Scan the entries that follow and give only the number of lines containing "removed".

* **STUDY MATERIAL**:
>>

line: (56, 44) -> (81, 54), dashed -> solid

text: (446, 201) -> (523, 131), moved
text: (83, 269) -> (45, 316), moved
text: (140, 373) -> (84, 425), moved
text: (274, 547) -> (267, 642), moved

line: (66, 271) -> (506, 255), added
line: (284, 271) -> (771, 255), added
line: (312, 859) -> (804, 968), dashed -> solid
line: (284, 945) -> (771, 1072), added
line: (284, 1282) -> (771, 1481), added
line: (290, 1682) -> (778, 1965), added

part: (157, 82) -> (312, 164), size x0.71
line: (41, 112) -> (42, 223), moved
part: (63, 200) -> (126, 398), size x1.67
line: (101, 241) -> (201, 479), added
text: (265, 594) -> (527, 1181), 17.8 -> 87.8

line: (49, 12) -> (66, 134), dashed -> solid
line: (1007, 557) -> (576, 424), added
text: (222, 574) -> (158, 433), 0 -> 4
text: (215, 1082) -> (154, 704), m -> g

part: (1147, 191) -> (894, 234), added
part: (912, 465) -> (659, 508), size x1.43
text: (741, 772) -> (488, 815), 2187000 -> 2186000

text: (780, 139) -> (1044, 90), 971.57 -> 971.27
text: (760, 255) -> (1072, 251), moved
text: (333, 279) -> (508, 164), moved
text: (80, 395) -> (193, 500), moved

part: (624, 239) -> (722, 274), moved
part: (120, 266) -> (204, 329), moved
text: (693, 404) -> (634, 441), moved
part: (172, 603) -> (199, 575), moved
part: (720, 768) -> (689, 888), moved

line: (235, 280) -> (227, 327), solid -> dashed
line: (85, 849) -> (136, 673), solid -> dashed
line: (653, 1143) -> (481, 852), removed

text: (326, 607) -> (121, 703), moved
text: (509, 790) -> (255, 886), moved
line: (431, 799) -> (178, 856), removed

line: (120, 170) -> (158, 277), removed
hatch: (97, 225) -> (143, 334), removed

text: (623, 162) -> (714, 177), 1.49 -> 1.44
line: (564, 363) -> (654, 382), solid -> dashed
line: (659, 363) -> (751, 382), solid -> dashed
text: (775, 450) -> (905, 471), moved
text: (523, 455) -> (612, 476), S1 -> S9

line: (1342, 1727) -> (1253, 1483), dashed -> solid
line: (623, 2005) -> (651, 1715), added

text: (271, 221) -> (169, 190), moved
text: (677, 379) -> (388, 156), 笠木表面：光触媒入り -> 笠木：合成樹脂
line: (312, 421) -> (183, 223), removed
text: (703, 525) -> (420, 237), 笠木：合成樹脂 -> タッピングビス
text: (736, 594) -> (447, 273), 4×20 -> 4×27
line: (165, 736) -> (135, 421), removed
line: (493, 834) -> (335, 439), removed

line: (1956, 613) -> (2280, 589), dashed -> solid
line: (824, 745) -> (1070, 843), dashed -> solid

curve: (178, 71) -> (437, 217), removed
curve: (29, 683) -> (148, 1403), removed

<<

* **SOLUTION TO THIS TASK**: 9